Now, there are a few ways in which you can prevent this attack if you are the owner of the web application:
1) AND BEST WAY - Anti-CSRF token - This means that you validate every form submission with a unique token, so you are certain that the user actually pushed the "submit" button.
2) NOT BEST WAY - Referrer Link Checking - You can configure an Apache re-write rule to check the referer field and make certain it only ever is the URL of you web application. This is a cat and mouse game inside of a rat hole. You have to carefully construct your re-write rule such that it can't be "http://www.evilbadguy.com/www.mybank.com/". Also, there are flash player and IE XMLHTTPRequest vulnerabilities that allow the referrer to be spoofed. Furthermore, some people who are paranoid about privacy actually disable the referrer functionality in the browser altogether. Are we out of the rathole yet?

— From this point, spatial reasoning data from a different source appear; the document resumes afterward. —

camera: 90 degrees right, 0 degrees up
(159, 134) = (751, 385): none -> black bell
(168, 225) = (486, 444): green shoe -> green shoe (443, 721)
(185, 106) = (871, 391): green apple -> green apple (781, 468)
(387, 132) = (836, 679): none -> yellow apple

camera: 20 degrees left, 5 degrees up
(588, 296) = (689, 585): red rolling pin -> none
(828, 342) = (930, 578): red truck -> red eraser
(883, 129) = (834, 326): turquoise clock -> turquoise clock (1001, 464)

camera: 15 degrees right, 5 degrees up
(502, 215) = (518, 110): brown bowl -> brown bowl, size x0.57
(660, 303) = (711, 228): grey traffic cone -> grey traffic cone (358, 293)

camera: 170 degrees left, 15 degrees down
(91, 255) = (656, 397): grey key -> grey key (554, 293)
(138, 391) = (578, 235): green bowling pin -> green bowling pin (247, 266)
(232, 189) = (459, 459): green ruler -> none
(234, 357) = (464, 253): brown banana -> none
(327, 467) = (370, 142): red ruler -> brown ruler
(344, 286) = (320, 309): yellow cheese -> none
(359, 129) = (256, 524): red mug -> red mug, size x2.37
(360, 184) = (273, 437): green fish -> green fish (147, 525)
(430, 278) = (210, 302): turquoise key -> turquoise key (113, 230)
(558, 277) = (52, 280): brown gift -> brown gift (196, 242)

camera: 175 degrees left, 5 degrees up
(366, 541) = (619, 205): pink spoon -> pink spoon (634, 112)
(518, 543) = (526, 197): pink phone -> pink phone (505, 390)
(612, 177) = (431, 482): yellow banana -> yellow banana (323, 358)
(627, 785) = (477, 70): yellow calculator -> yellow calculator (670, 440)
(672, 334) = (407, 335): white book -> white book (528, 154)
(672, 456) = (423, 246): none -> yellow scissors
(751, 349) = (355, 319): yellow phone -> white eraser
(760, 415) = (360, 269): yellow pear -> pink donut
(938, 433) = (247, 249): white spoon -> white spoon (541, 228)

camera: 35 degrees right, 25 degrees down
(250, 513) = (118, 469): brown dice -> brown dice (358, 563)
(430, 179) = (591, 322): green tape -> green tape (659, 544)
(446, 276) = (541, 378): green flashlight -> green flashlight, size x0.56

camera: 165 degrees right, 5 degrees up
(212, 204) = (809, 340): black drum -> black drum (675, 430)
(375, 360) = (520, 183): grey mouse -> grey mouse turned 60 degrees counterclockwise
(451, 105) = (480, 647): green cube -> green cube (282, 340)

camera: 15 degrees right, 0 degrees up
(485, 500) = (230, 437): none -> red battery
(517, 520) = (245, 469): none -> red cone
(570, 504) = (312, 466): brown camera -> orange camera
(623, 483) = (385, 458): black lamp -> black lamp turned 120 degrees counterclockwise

Nope, because what if the application in question is your webmail app? A user already in their mail could open another email, which could then perform a CSRF attack to delete all of your email and empty the trash. Wouldn't that suck? We're not done yet, if your app has an XSS hole, game is over because I can then execute script code as if it was on your server, bypassing the referrer checking.
User education goes a long way too, when you are working inside a web app, don't have other pages open and don't click on any link or load other pages. Not-so-easy in practice, but a good prevention. Some other items of note, the attacker needs a fair amount of understanding to execute the attack to know what commands to send to the web app to either modify or read data to/from it. So, they need an account with the bank for example.
Conclusion: Old attacks are never really old, just named slightly different and applied to today's technology. With functionality comes insecurity, so phear the Internet!
http://www.owasp.org/index.php/Top_10_2007-A5 - CSRF is #5 on the top ten web application vulnerabilities list from OWASP.
Stories For Discussion
Shady Viagra Marketing - [Larry] - So, not only is Pfizer in trouble for disclosing customer and employee data, it now appears that they have a few spam zombies spitting out spam for Viagra. How ironic! What can be donw in these situations? Defense in depth: patches, principle of least prvelege, lock down workstations, text email, attachment filtering, up to date AV, and yes, egress filtering.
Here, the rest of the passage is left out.